Bryant has been on a ridicuous scoring streak, hitting the 40 mark four times in a row. The easy answer is that the Black Mamba is doing enough, he simply isn't getting help. But the only real differences between this team and last year's title contender is the absence of Lamar Odom and Shannon Brown. But the subtle differences have a huge impact, and the same problem that has bugged L.A. for years is once again popping up.
When the Lakers' offense stalls out to any degree, that's when Bryant's hero mode kicks in. And right now he's John McClaine. He's launching cars up into the air at helicopters and bringing down hover jets with trucks while taking out hordes of terrorists. But the problem is that in doing these amazing feats, he essentially removes any possibility of the Lakers' whole becoming greater than the sum of their parts. There is no flow, there is no rhythm.

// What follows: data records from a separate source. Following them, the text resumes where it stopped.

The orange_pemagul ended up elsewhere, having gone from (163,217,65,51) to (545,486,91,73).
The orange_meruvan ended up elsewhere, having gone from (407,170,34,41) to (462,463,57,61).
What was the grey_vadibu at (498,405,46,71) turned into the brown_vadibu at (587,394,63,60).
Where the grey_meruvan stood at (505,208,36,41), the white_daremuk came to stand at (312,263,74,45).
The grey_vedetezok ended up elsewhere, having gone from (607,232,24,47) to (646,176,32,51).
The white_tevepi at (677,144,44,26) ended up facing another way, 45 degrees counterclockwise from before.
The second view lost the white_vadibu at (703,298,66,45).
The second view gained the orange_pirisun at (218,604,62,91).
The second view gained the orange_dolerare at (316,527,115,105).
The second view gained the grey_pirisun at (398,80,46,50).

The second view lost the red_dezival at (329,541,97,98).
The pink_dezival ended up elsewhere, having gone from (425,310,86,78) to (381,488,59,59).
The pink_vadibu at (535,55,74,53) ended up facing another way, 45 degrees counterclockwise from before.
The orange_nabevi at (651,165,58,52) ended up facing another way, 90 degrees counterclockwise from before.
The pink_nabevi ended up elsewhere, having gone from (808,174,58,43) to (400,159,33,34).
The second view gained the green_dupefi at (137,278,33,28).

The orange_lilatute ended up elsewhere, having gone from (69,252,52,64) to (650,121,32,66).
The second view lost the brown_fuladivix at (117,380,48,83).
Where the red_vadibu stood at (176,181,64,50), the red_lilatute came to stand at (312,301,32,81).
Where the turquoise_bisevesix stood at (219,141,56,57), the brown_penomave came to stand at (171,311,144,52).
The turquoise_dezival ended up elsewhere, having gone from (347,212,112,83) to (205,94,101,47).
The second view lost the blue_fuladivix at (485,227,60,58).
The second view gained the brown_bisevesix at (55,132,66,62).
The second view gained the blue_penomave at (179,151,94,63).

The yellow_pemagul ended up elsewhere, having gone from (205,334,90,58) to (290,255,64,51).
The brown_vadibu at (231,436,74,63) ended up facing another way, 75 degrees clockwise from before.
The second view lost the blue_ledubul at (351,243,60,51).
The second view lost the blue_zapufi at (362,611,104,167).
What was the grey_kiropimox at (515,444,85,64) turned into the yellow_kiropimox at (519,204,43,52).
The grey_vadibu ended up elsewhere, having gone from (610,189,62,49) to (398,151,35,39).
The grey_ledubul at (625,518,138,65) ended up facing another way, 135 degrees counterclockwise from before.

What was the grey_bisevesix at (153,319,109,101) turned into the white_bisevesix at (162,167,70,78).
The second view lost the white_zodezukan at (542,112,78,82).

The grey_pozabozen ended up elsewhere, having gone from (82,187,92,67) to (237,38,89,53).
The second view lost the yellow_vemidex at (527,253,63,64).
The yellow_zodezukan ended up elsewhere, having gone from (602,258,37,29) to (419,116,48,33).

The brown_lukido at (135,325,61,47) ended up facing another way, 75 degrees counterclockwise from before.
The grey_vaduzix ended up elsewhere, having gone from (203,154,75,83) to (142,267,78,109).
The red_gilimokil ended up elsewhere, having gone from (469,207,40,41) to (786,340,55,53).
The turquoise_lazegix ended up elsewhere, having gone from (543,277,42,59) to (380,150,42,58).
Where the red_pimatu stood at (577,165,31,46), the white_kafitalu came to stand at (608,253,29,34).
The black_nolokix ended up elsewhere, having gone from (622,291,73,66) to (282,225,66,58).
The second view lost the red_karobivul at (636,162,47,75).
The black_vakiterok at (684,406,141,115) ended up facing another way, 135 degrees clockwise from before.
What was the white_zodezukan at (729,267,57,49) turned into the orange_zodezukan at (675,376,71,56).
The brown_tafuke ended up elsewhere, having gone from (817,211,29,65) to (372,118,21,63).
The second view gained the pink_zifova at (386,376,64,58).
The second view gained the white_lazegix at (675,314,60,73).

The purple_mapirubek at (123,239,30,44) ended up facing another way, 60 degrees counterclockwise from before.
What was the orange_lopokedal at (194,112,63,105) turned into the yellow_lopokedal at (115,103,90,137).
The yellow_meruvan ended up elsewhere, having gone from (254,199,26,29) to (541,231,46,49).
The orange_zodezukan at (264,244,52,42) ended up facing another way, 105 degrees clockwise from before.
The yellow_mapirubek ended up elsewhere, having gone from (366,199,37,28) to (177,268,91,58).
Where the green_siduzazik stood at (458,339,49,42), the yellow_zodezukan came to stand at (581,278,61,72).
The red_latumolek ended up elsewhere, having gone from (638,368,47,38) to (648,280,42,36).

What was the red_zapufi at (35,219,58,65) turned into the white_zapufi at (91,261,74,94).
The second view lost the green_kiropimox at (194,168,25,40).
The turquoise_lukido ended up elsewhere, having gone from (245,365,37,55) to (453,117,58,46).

There is simply waiting for Bryant to score in order to try and rebound the miss or get back on defense if he hits. The result means that the Lakers' weak parts look weaker while Bryant looks stronger in comparison.
This isn't entirely about Bryant. This is about Andrew Bynum and Pau Gasol's assertiveness, and the shot making of other players. But those elements have to be allowed to thrive and they can't with Bryant testing the limits of what is possible just because he thinks it's hot. And it's not about how many field goals Bryant takes. He can shoot 50 times, if the shot is a result of the Lakers' offense functioning at the level it can and needs to. Instead, however, Bryant is taking perimeter shots, pull-up, contested, with 18 seconds or more on the clock. He's throwing up baseline runner J's over double teams. And he's hitting! But everyone knows that isn't sustainable. Bryant coul be scoring 40 points a night on 15 shots plus fouls, that's how good he is. But instead he operates on this plane.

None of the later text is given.